Ancora fluido e poco strutturato, il No-Vax raggruppa una galassia di posizioni intermedie, spesso – come del resto accadeva all’epoca d’oro del proletarismo internazionale – coniugate diversamente a seconda delle specificità nazionali in cui si manifestano.

Inoltre, solo una parte del movimento si oppone radicalmente ai vaccini; mentre altre anime sono più concentrate sulla critica delle arbitrarie limitazioni delle libertà civili in tempo di pandemia; e altre ancora sulla evidente commercializzazione del vaccino. A tal punto da essere più portatrici di un discorso No-Big Pharma.

È un dato di fatto che questa varietà e fluidità di posizioni, tipica di un movimento (per ora) non gerarchico, in certi momenti risulta essere un vantaggio e i No-Vax sono tra le poche realtà di massa che, seppure con minoranze rumorose, hanno il potere effettivo di riempire le piazze.

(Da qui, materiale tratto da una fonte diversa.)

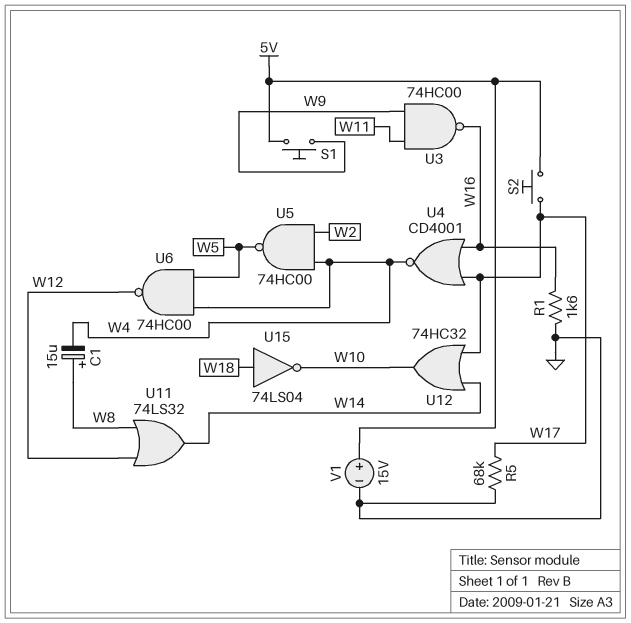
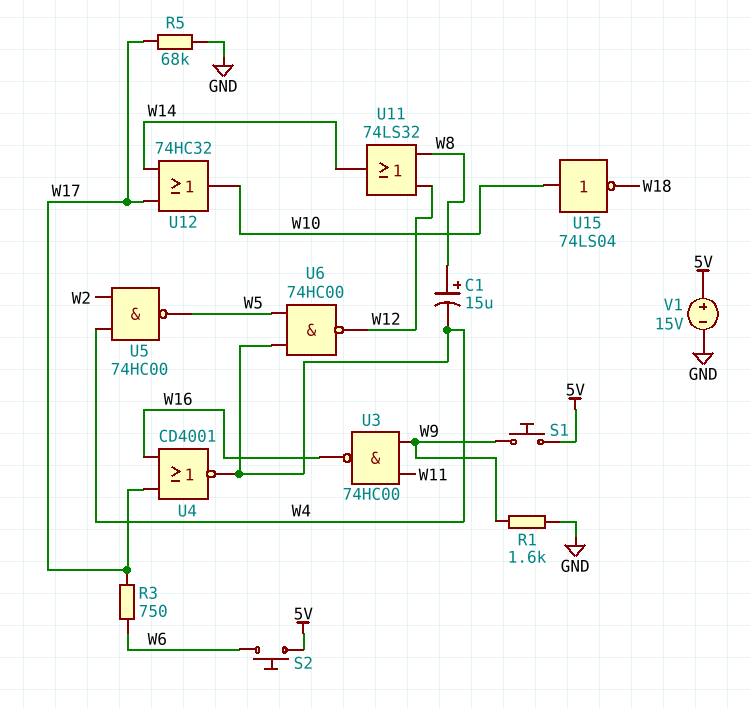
R1: 1.6k (GND, W16) -> 1.6k (GND, W9)
R3: none -> 750 (W6, W17)
S2: button (5V, W17) -> button (5V, W6)
U15: NOT 74LS04 (in W18, out W10) -> NOT 74LS04 (in W10, out W18)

Di cui sempre meno invece sono capaci le restanti forze politiche o le istituzioni rappresentative classiche.

Il paragone storico con l’internazionalismo proletario può anche aiutare – con i dovuti distinguo – a ipotizzare quale piega futura possano prendere i No-Vax, se continueranno ad essere sottovalutati o affrontati come fenomeno a sé stante.

Il trattarli con sufficienza e irriderli fermandosi solo ai (spesso discutibili) contenuti delle loro argomentazioni in campo sanitario e tralasciando invece le restanti accuse politiche (a volte condivisibili), porta con sé due rischi osmotici.

Il primo è di ottenere un compattamento di riflesso e un rafforzamento politico dei No-Vax simile a quello visto in occasione della campagna europea contro la Brexit, quando il sarcasmo burocratico e la stucchevole retorica con cui Bruxelles ha trattato il fronte favorevole all’uscita di Londra è stato a detta degli analisti tra i principali motivi della sua affermazione di misura.

Il secondo, collegato, è di non (volere) comprendere che i No-Vax non sono scesi dalla luna ma sono triste conseguenza di una cronica crisi di legittimità istituzionale a livello globale, che parte da lontano e che il Covid non ha fatto altro che accentuare e mettere a nudo.

L’establishment tradizionale finge di non vedere e cerca di limitare i danni come meglio può, magari, sottacendo sui troppi aspetti obiettivamente oscuri che un po’ dappertutto hanno riguardato la concreta gestione della pandemia. E lanciandosi come in questi giorni con fiumi di retorica sulle medaglie olimpiche (vinte da validi atleti, non da politici), secondo il classico schema del panem ed circenses.

È credibile che una classe politica arrivata in pandemia in cronica crisi di legittimità e congelata nei suoi ruoli da uno stato di emergenza, in cuor suo speri che questo finisca dopo piuttosto che prima.

Come è inevitabile che il nobile messaggio a vaccinarsi proveniente da un messaggero istituzionale percepito come non credibile, finisca esso stesso con l’essere compromesso e perdere efficacia.

Non occorre scomodare teorie complottiste. È semplice professionismo della politica.